TED talks are supposed to be about communicating to solve problems, even if speakers are sometimes just wrong. And as TED’s curator Chris Anderson writes in a reubttal to Bratton, published Wednesday in the Guardian, “The number one question facing anyone who wants to help improve the quality of public discourse is: how the hell do you get a look-in?”
Anderson’s point is that if TED succeeds in captivating conference-goers and online viewers, then it is a valuable and worthwhile medium for distrubting information. He writes, “Can you share something worthwhile in 18 minutes? Definitively, unequivocally yes,” citing famous short speeches like the Gettysburg address and the “I Have a Dream” speech.
But toward the end of his talk, Bratton says,
“Problems are not ‘puzzles’ to be solved. That metaphor implies that all the necessary pieces are already on the table, they just need to be rearranged and reprogrammed. It’s not true … If we really want transformation, we have to slog through the hard stuff … we need to raise the level of general understanding to the level of complexity of the systems in which we are embedded and which are embedded in us.”

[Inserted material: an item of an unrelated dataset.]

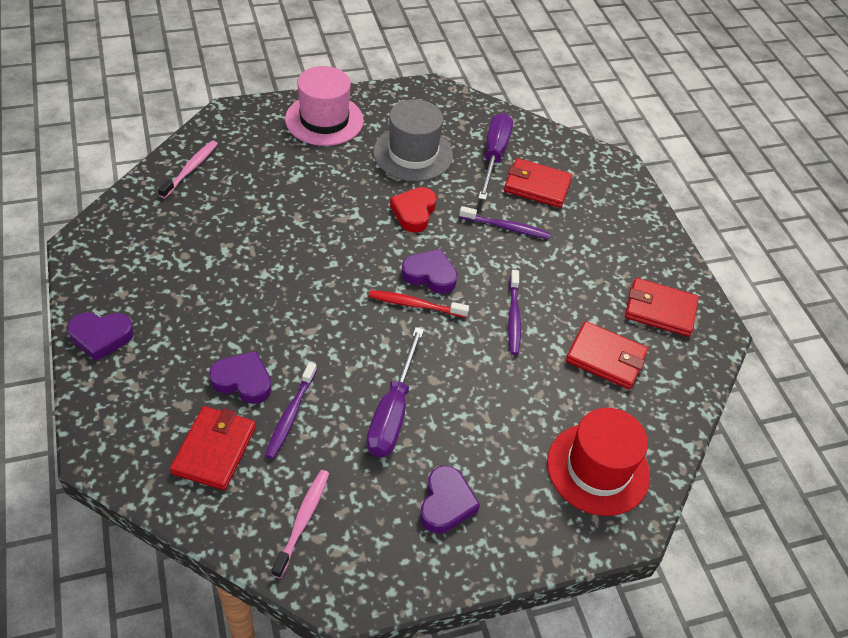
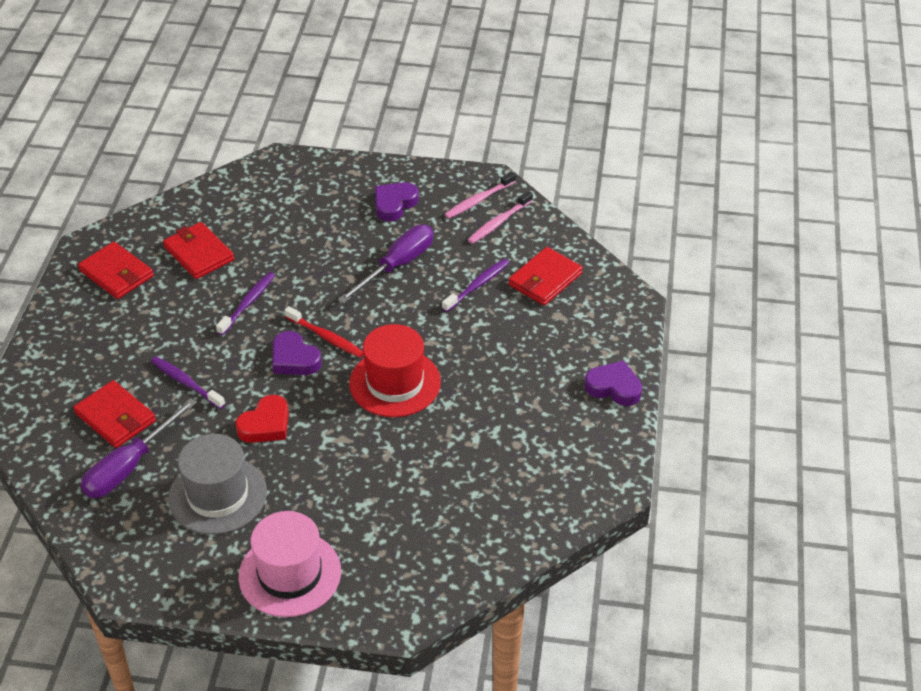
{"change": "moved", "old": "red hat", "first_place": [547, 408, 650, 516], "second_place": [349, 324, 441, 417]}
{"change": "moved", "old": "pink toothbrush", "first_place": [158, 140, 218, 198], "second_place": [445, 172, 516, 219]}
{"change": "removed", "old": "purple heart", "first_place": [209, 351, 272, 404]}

The debate about whether TED is a valuable medium taps into broader questions about the value of rewording, and in that process often simplifying, difficult topics so lay people can understand them and participate in discussion about them. But Bratton’s point that solutions and answers to serious problems may not be available like the pieces of a puzzle is a valuable point.
Probably the harshest moment is when Bratton says, “TED stands for Technology, Entertainment, Design. To me TED stands for: middlebrow megachurch infotainment.” He may be a little intense, but the dude certainly has a point of view.